Rangitikei District Council has the lowest staff cost per household, a report on New Zealand's councils has found.

The Ratepayers' Report recently released by the Taxpayers' Union includes a comparison of how much council staff are costing ratepayers.

At $622 per household, the Rangitikei council has the lowest personnel cost per household, followed by Upper Hutt City Council at $693 and Whangarei District Council at $718. The average personnel cost per household across all councils was $1364.

Rangitikei District Council chief financial officer Jo Devine said the council was efficient, especially being a small council that had to provide infrastructure to a lot of towns.


"We're not like big councils where they've got one water treatment station and one wastewater pipeline," Devine said.

"We provide a lot of infrastructure across a small rates base across a large district."

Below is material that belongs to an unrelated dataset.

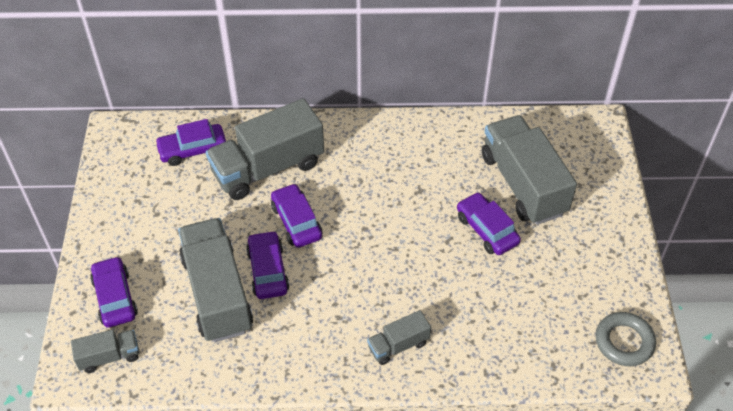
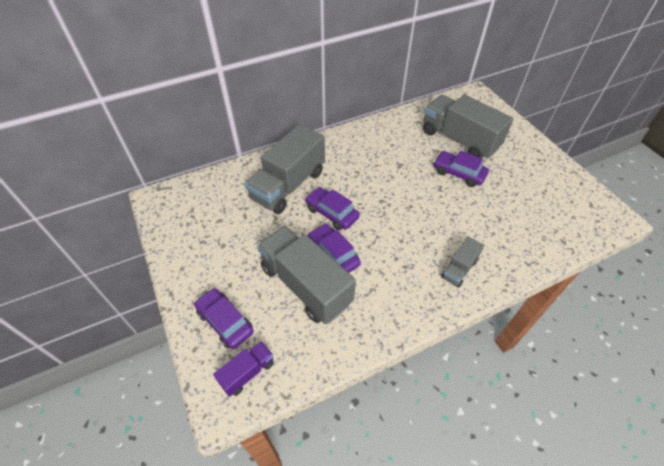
camera: 25 degrees left, 0 degrees up
(109, 357) = (247, 372): grey truck -> purple truck
(192, 150) = (225, 192): purple car -> none
(624, 342) = (590, 209): grey ring -> none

However, Devine said roading, water, wastewater, stormwater and waste transfer staff would not be included in Rangitikei's personnel numbers because these services were provided by Manawatu District Council in a shared services arrangement.

Rangitikei District Mayor Andy Watson said the council was "very efficient and very lean" but had not cut services to get to a low spending level.

"We're embarking on a fairly major capital spend in terms of earthquake-prone buildings, in terms of sewage plants and in terms of working with developers," Watson said.

Devine said the only service the council did not provide was kerbside rubbish and recycling collection.

With new chief executive Peter Beggs starting on October 21, Watson said the council would look at its services and decide if it had enough resources to be able to do everything it intended to.

The council has also come out as one of the most efficient in the Ratepayers' Report, with 102 households per staff member, on par with Whangarei District Council.


Central Hawke's Bay District Council was the most efficient with 112 households per staff member, followed by Masterton District Council at 104.

"The reality is we have been through an excellence programme with local government and they have acknowledged we are a very lean, very efficient council," Watson said.

However, there were areas the council needed to work on.

"In terms of our financials, we are right on the cusp of going into debt and of course our LTP [Long Term Plan] signals that we would already be in debt so we've performed a little bit better than we have thought, although some of that is from delayed capital expenditure," Watson said.

He said the council had some big progressive bills to pay, including for the new Bulls Community Centre.

Devine said alongside the new centre, the Marton to Bulls wastewater pipeline was in the works and the council had just commissioned the Ratana water treatment plant.